Нет! Опять что-то зашуршало. Кровать еще и тряслась – для крыс слишком шумно.
Я-то могу представить себе, какие ужас и смятение охватили профессора – нечто подобное мне приснилось тридцать лет назад, – но читатель вряд ли в состоянии вообразить, как ему стало страшно, когда он увидел, как на пустой кровати неожиданно садится фигура.
В одно мгновение Паркинс выскочил из постели и оказался у окна, где лежало его единственное оружие – палка, которой он подпер ширму. И тут выяснилось, что это было худшее, что он придумал: существо на пустой кровати внезапно плавным движением соскользнуло с кровати и, вытянув вперед руки, заняло позицию между обеими кроватями, перегородив дверь. Паркинс следил за ним в полной растерянности. Почему-то он не мог заставить себя пробежать мимо существа и выскочить за дверь, мало того, ему была невыносима мысль, что ему придется к нему прикоснуться – лучше уж выпрыгнуть в окно.
Сначала оно стояло в темноте, и лица его было не видно, а потом оно задвигалось, пригибаясь, и зритель в одну секунду понял, что оно слепо, так как руками оно махало, словно на ощупь и наугад. Чуть повернувшись в сторону, оно вдруг ощутило, где находится кровать профессора, и бросилось к ней, нагнувшись, стало ощупывать подушки таким способом, что Паркинса начало колотить, как никогда в жизни. Каким-то образом оно мгновенно поняло, что кровать пустая, и двинулось к окну, к свету, и только тогда его стало видно.

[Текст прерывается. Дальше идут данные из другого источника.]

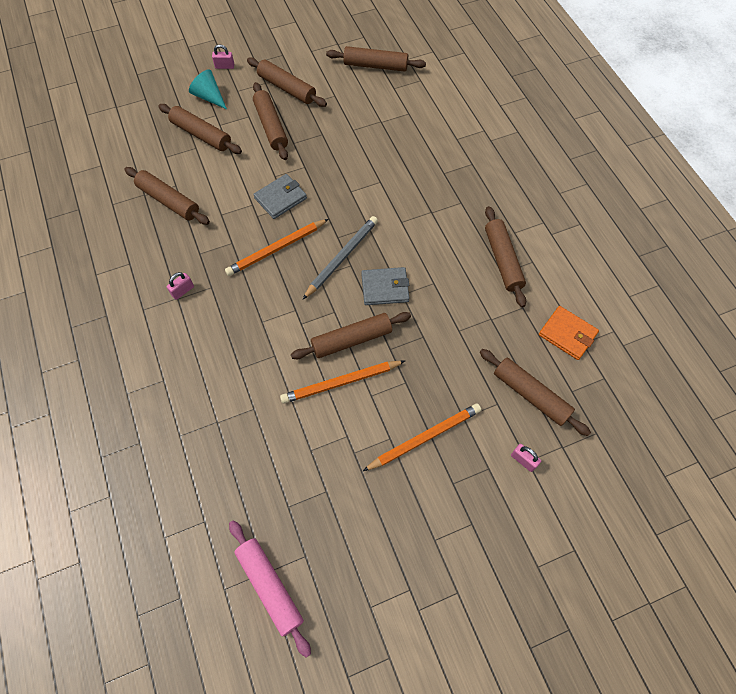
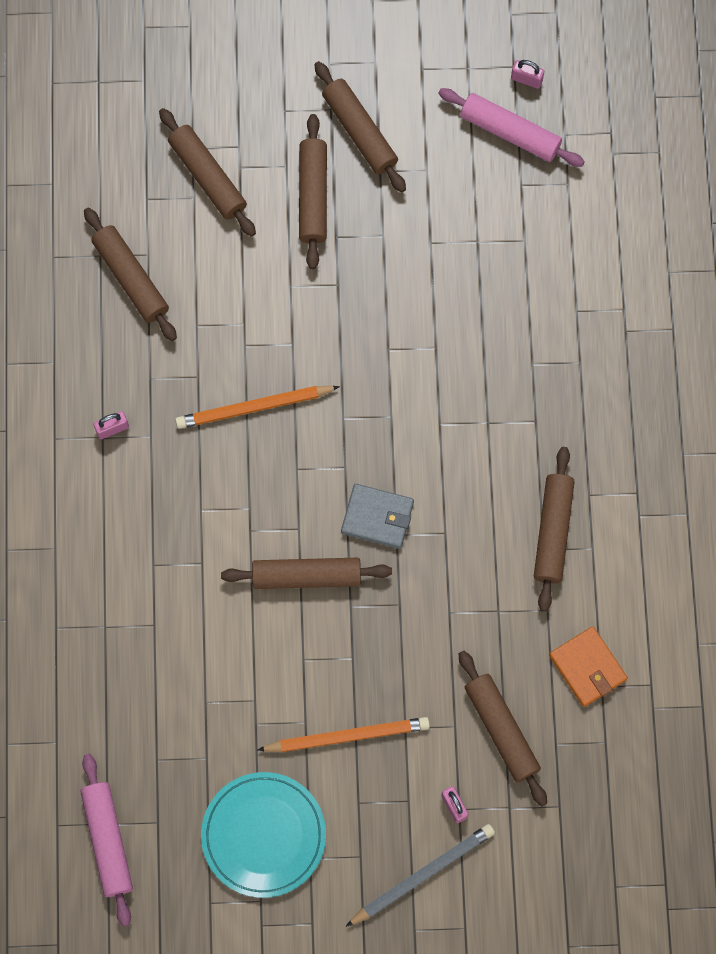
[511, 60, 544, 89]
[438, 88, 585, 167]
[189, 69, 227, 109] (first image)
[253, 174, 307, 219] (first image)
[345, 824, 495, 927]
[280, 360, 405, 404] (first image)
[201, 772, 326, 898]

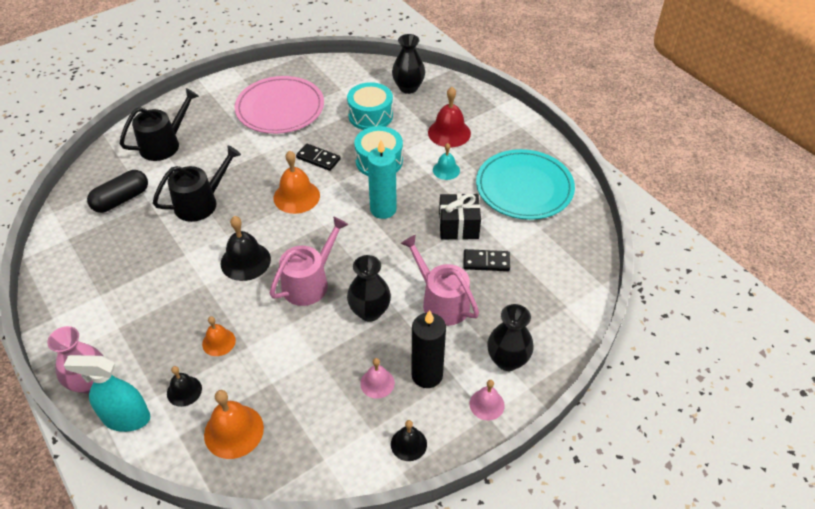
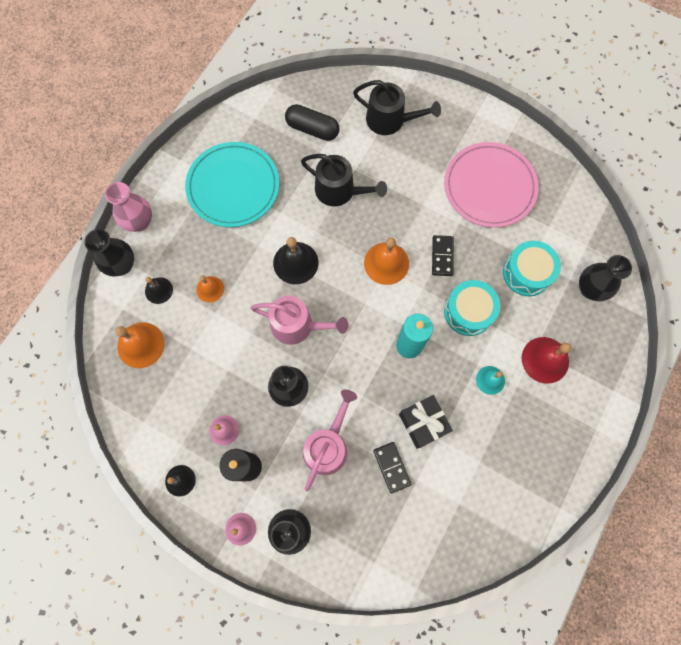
[185, 142, 279, 227]
[85, 229, 134, 277]

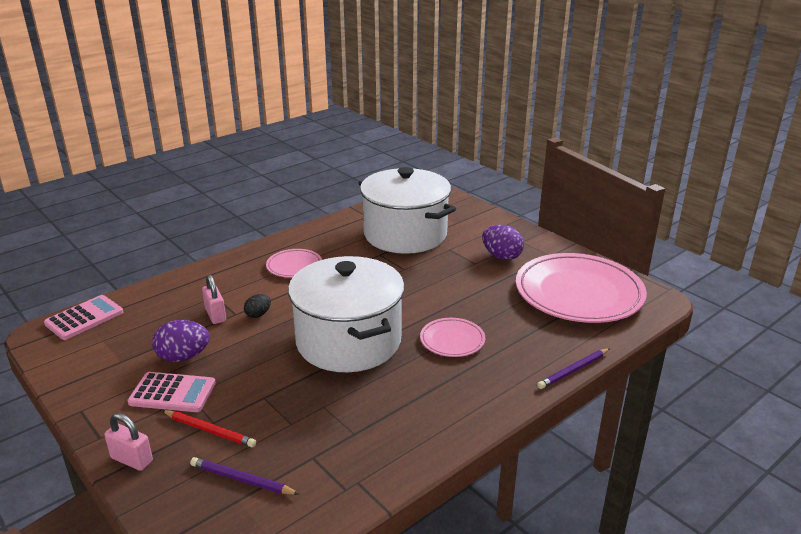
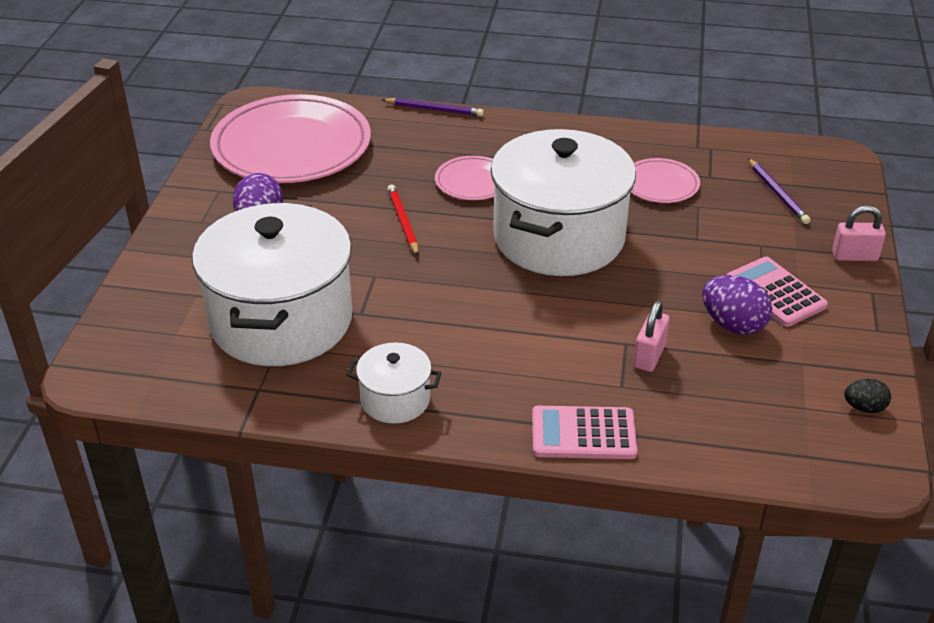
[630, 158, 700, 203]
[844, 379, 891, 413]
[532, 406, 637, 459]
[388, 184, 419, 256]
[832, 205, 886, 261]
[347, 342, 442, 424]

Паркинс очень не любит, когда его об этом спрашивают, но все же однажды он мне об этом рассказал, и, насколько я понял, он помнит главным образом ужасающее, кошмарное лицо, напоминавшее мятую простыню. Каким было его выражение, профессор никогда не говорил, но при воспоминании о нем ему до сих пор становится безумно страшно.
Но разглядеть его Паркинсу не хватило времени. С невероятной скоростью, размахивая руками, существо бросилось в центр комнаты. Край его одежды задел Паркинса по лицу. И тот, хотя и знал, что это опасно, не сумел сдержать крик, тем самым себя обнаружив. Ищущий молниеносно прыгнул к нему, а Паркинс, не переставая кричать, в ту же секунду оказался наполовину свесившимся из окна. Лицо-простыня нависло над ним. И в это, может быть, последнее мгновение появилась помощь. Как вы уже догадались, в комнату ворвался полковник. Когда он добежал до окна, Паркинс был уже один. Он моментально потерял сознание, а перед ним на полу лежала куча мятого постельного белья.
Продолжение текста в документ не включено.